The High Court was required to determine whether a non-assignment clause in a storage agreement rendered an assignment void and whether certain assigned claims constituted "bare rights of action" which are generally non-assignable under the rules against maintenance and champerty. Furthermore, the case presented a complex question of statutory interpretation regarding the transition from the Companies Act (Cap 50, 2006 Rev Ed) to the Insolvency, Restructuring and Dissolution Act 2018 ("IRDA"). Specifically, the court had to decide whether the insolvency set-off provisions of the IRDA applied to a company that entered judicial management under the old Companies Act regime but was subsequently wound up under the IRDA.
S Mohan J held that the assignment of claims arising from a storage agreement was prohibited by a non-assignment clause, rendering the transfer ineffective both at law and in equity. The court applied the established principle from Linden Gardens Trust Ltd v Lenesta Sludge Disposals Ltd [1994] 1 AC 85, confirming that contractual prohibitions on assignment are to be strictly enforced to protect the debtor from being forced into a legal relationship with an unchosen third party. Additionally, the court found that certain claims (the "Default Judgment" and the "Vessel [A] Claim") were bare rights of action because the Debtor lacked a sufficient genuine commercial interest in the underlying property at the time of the assignment.
On the insolvency front, the court ruled that the IRDA's specific set-off provisions for judicial management did not apply retrospectively to companies whose judicial management commenced under the Companies Act. Consequently, the "mutuality" required for insolvency set-off had to be assessed at the date of the winding-up order (16 August 2021). Because the Debtor acquired the claims via assignment after the Company had entered judicial management, the requirement of mutuality was not satisfied, and the Debtor could not set off these acquired claims against its pre-existing debts to the Company. This decision reinforces the integrity of the pari passu principle by preventing creditors from improving their position through the post-insolvency acquisition of claims.
Timeline of Events
- 6 May 2020: The Company (Ocean Tankers (Pte) Ltd) applied to the High Court to be placed under judicial management under the Companies Act (Cap 50, 2006 Rev Ed).
- 30 July 2020: The Insolvency, Restructuring and Dissolution Act 2018 (IRDA) came into operation, introducing a consolidated insolvency framework.
- 7 August 2020: The High Court granted the order placing the Company under judicial management.
- 16 October 2020: The first notice of assignment was issued, purportedly transferring the "Default Judgment" and "Vessel [A] Claim" from the Assignor to the Debtor.
- 12 January 2021: The second notice of assignment was issued, purportedly transferring the "Vessel [B] Claims" (including claims under a Storage Agreement) to the Debtor.
- 8 March 2021: The Debtor filed proofs of debt with the Judicial Managers (JMs) in respect of the assigned claims.
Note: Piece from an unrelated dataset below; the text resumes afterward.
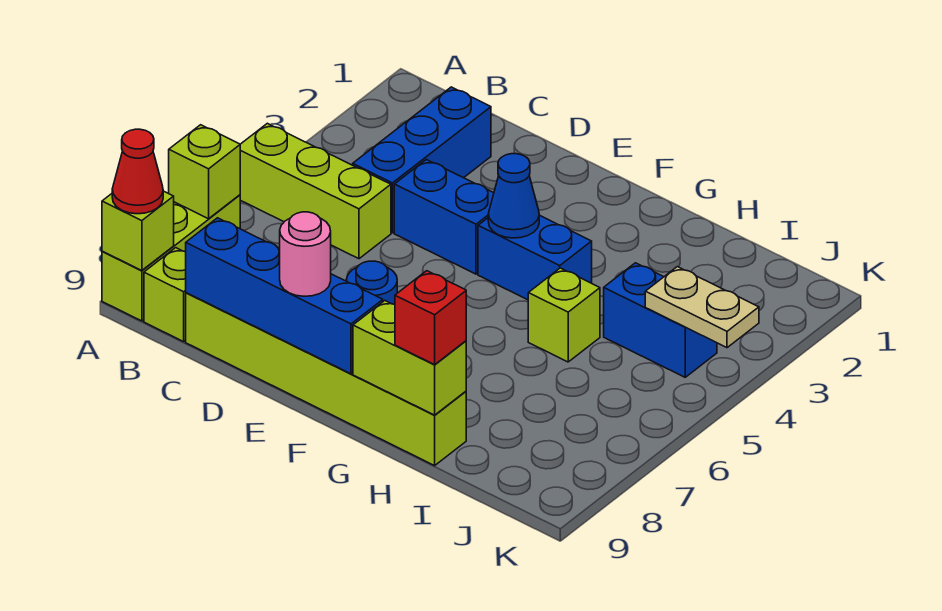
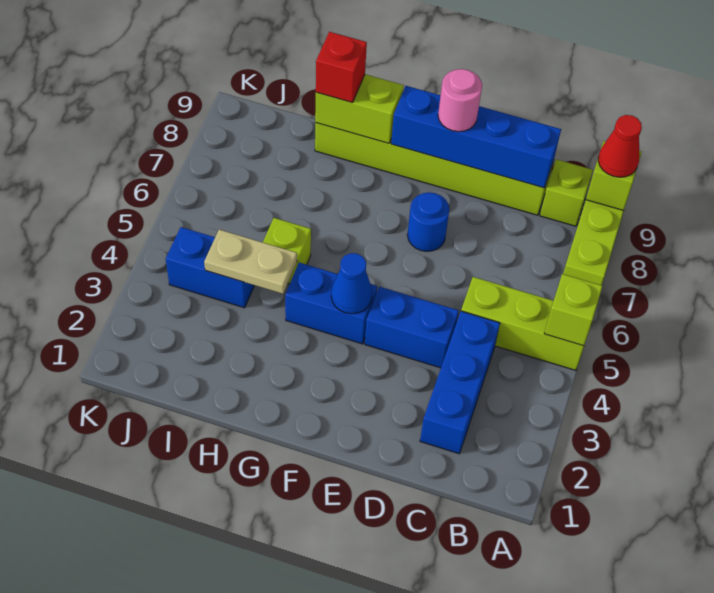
lime brick A7 level 2 -> lime brick A5 level 2
tan plate J4:K4 level 2 -> tan plate H4:I4 level 2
- 12 July 2021: The JMs applied in HC/CWU 117/2021 for the Company to be wound up.
- 16 August 2021: Kannan Ramesh J (as he then was) made the winding-up order. The JMs were confirmed as the Company’s liquidators.
- 22 February 2023: Substantive hearings commenced for Summonses 2989 and 3297 of 2021.
- 28 February 2023: Further hearing date for the summonses.
- 3 March 2023: Further hearing date for the summonses.
- 11 July 2023: Final hearing date before judgment was reserved.
- 24 November 2023: S Mohan J delivered the judgment.
What Were the Facts of This Case?
Ocean Tankers (Pte) Ltd ("the Company") was a major player in the shipping industry, with business activities encompassing ship chartering, ship management services, and the manufacture and storage of petroleum lubricating oil. In early 2020, the Company faced severe financial distress, leading to its application for judicial management on 6 May 2020. At this time, the Companies Act (Cap 50, 2006 Rev Ed) governed such applications. The judicial management order was eventually made on 7 August 2020, shortly after the IRDA had come into force on 30 July 2020.
The dispute centered on the "Debtor," a non-party who had been a charterer of the Company’s vessels. The Company alleged that the Debtor owed significant sums in outstanding freight. Conversely, the Debtor sought to avoid payment by asserting set-off rights. These set-off rights were not based on original claims held by the Debtor against the Company, but rather on claims the Debtor had acquired from a third-party "Assignor" through two specific assignments.
The first assignment (October 2020) involved the "Vessel [A] Claim" and a "Default Judgment." The Vessel [A] Claim arose from an alleged shortage or loss of petroleum products on one of the Company's vessels. The Default Judgment was a legal victory obtained by the Assignor against the Company prior to the assignment. The second assignment (January 2021) involved the "Vessel [B] Claims." These claims related to petroleum products stored on another vessel under a specific "Storage Agreement" entered into between the Assignor and the Company. Crucially, the Storage Agreement contained a non-assignment clause which stipulated that neither party could assign its rights or obligations without the prior written consent of the other.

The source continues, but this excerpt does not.